Too busy with myself to notice goodness in another
16. When
I was about 10 years old, my mother took me along to visit a friend of hers who
lived in a tiny town called Ten Sleep about 60 miles from our home in Greybull.
It was summer. Schools were let out; dads were working, and warm Wyoming days
stretched endlessly on.
At this
visit I learned that my mother’s friend had a little boy named Dana, who was
two years younger than I.
Nowadays,
some 45 years later, I can tell you that I was a self-absorbed little kid
stemming from a disturbance in my own incomplete sense of self. As yet, this is
the best description of me I have ever heard, and it comes from the
“narcissism” section in the field of psychology.
Back
then, at age 10, I was busy being myself and sorting out my world as best I
could. I was my own narrator, so, my interpretation of things was often well
off the mark. At root, I didn’t think anyone except my grandfather liked me
very much.
I didn’t
so much meet Dana as I found myself in the midst of his openness, his
friendliness, his welcoming heart. He instantly made room for me and wanted to
play. His undiluted joy was contagious and I felt, of all things, comfortable
with another human being.
I can
remember that we met up two more times – once in my town, and once at the
swimming pool in Basin. In Greybull, we walked and talked from the City Park in the
south end to the grade school to the north. In Basin, of course, we swam at the
outdoor pool next to the gym and jumped off the high dive – our boney little
bodies hardly registering a splash – and surreptitiously peed through our
swimming trunks in the shallow end.
I had
never been so pleased to know someone … to be in the company of someone who seemed
to possess such personal strength, but who would only use it for good.
As it
turned out, Dana and I never crossed paths again. Other than those three very
impressive days, our circumstances would never pair us again. There were three Wyoming high
schools between Greybull and Ten Sleep, and, of course, little kids don’t plan
trips to visit friends.
At this
writing, it has only been a few days since I learned that Dana died in Texas at the
age of 19 in March of 1979. Me, I was busy with myself that month, in another
country, studying to be a pastor. I didn’t get the news of his death until 33
years later.
Unfortunately,
I realized, I have been busy with myself a lot since the day at the Basin pool.

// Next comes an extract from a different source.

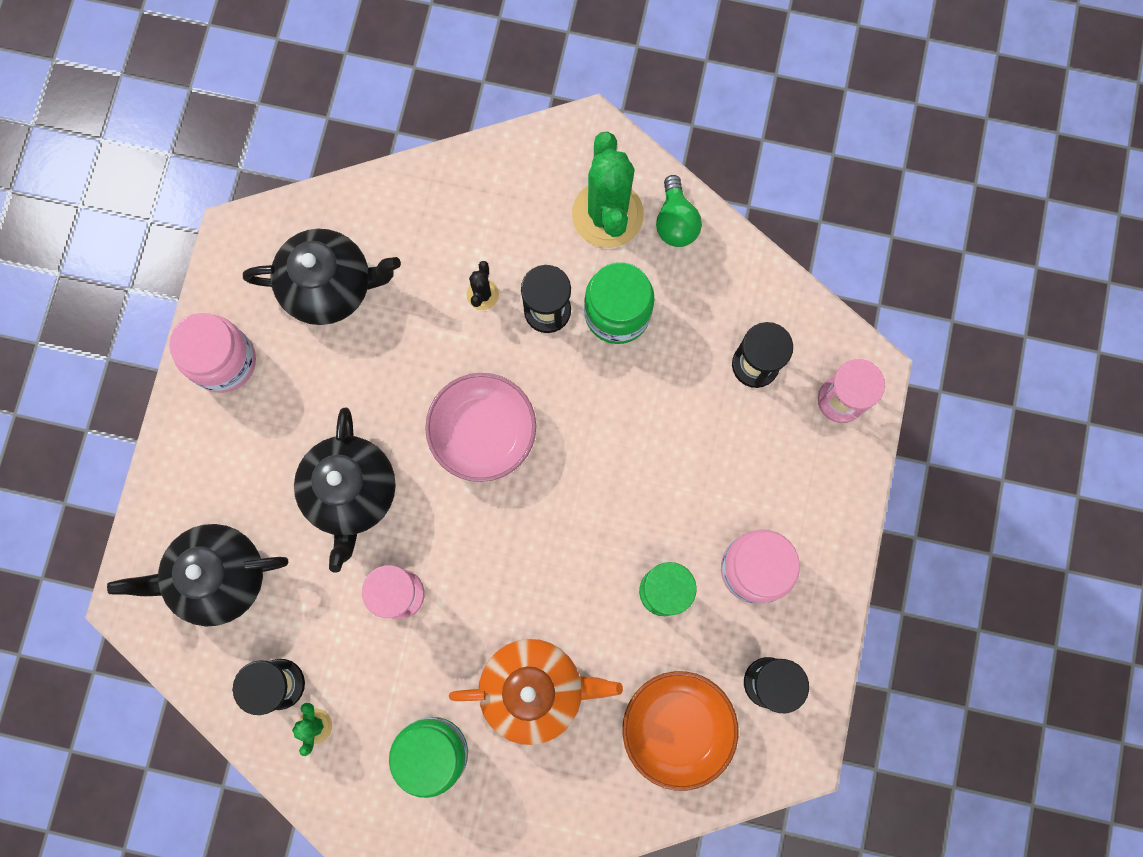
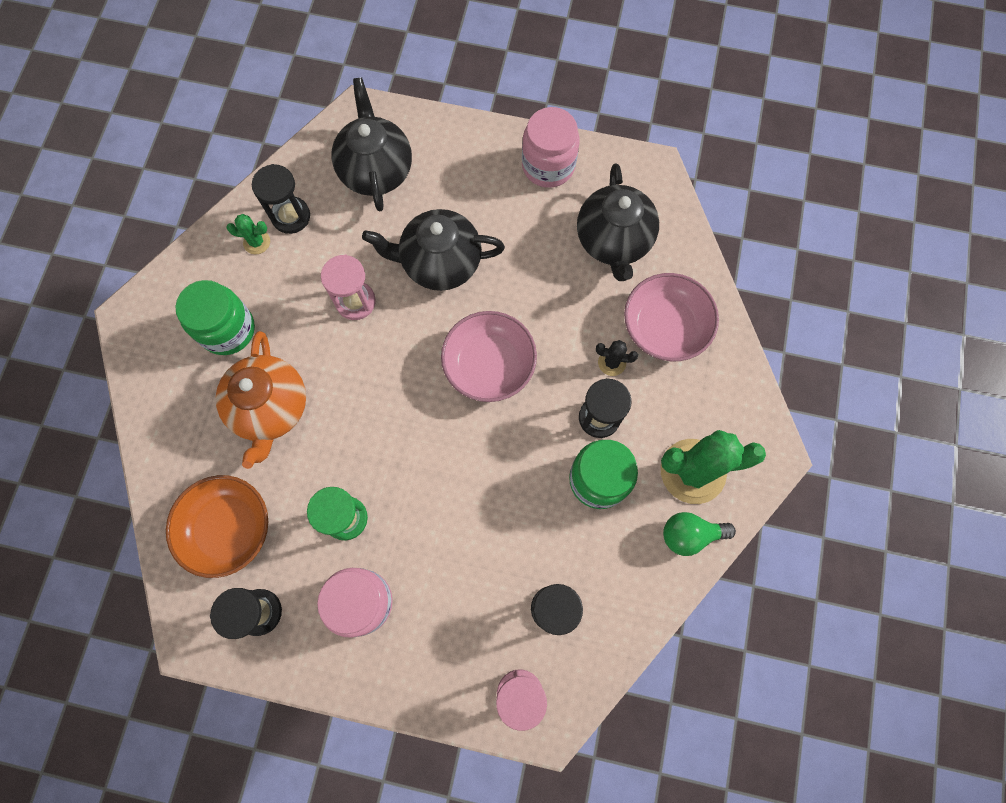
camera: 90 degrees right, 5 degrees down
(440, 234) = (665, 327): none -> pink bowl

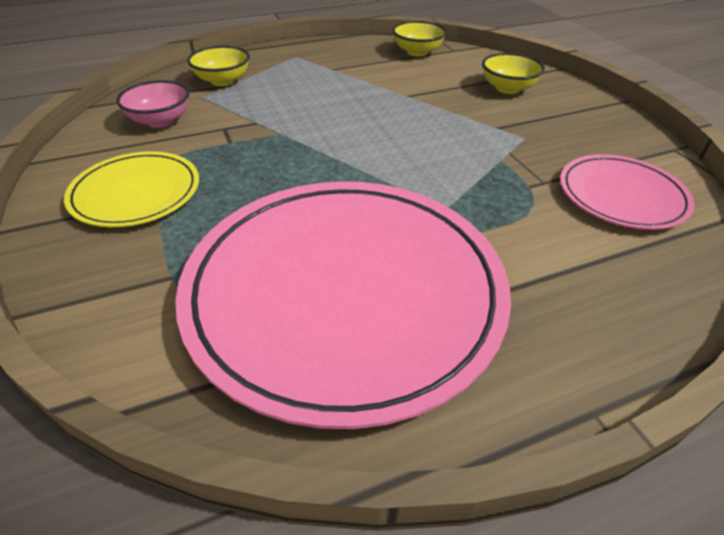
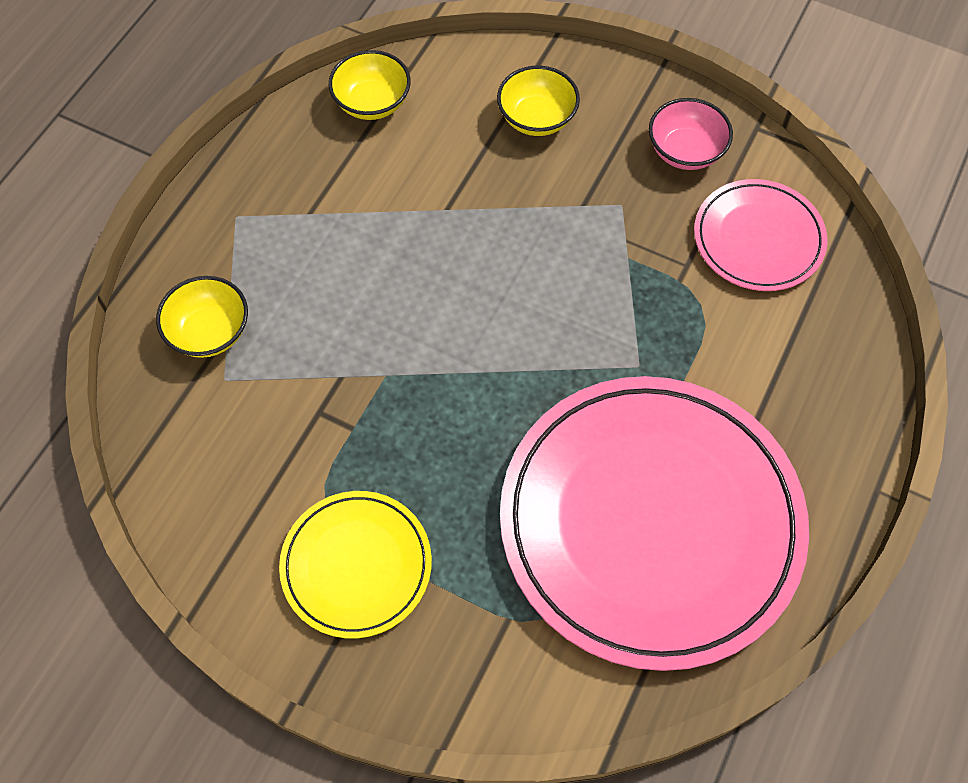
camera: 40 degrees left, 20 degrees up
(160, 120) = (234, 454): pink bowl -> pink bowl (685, 151)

So busy that I did not realize the gift that those three days of acceptance had
been to me. I understand that I was just a little kid back then, but I can’t
help feeling stupid – and feeling a loss.
I mention
this to students of the inner life because a twisted side-effect of
concentration on one’s inner life is narcissism: Being so busy being yourself
that you fail to notice the gift that others are in your life. I wish you had
met Dana. He was a great example in this regard. Me, not so much. T.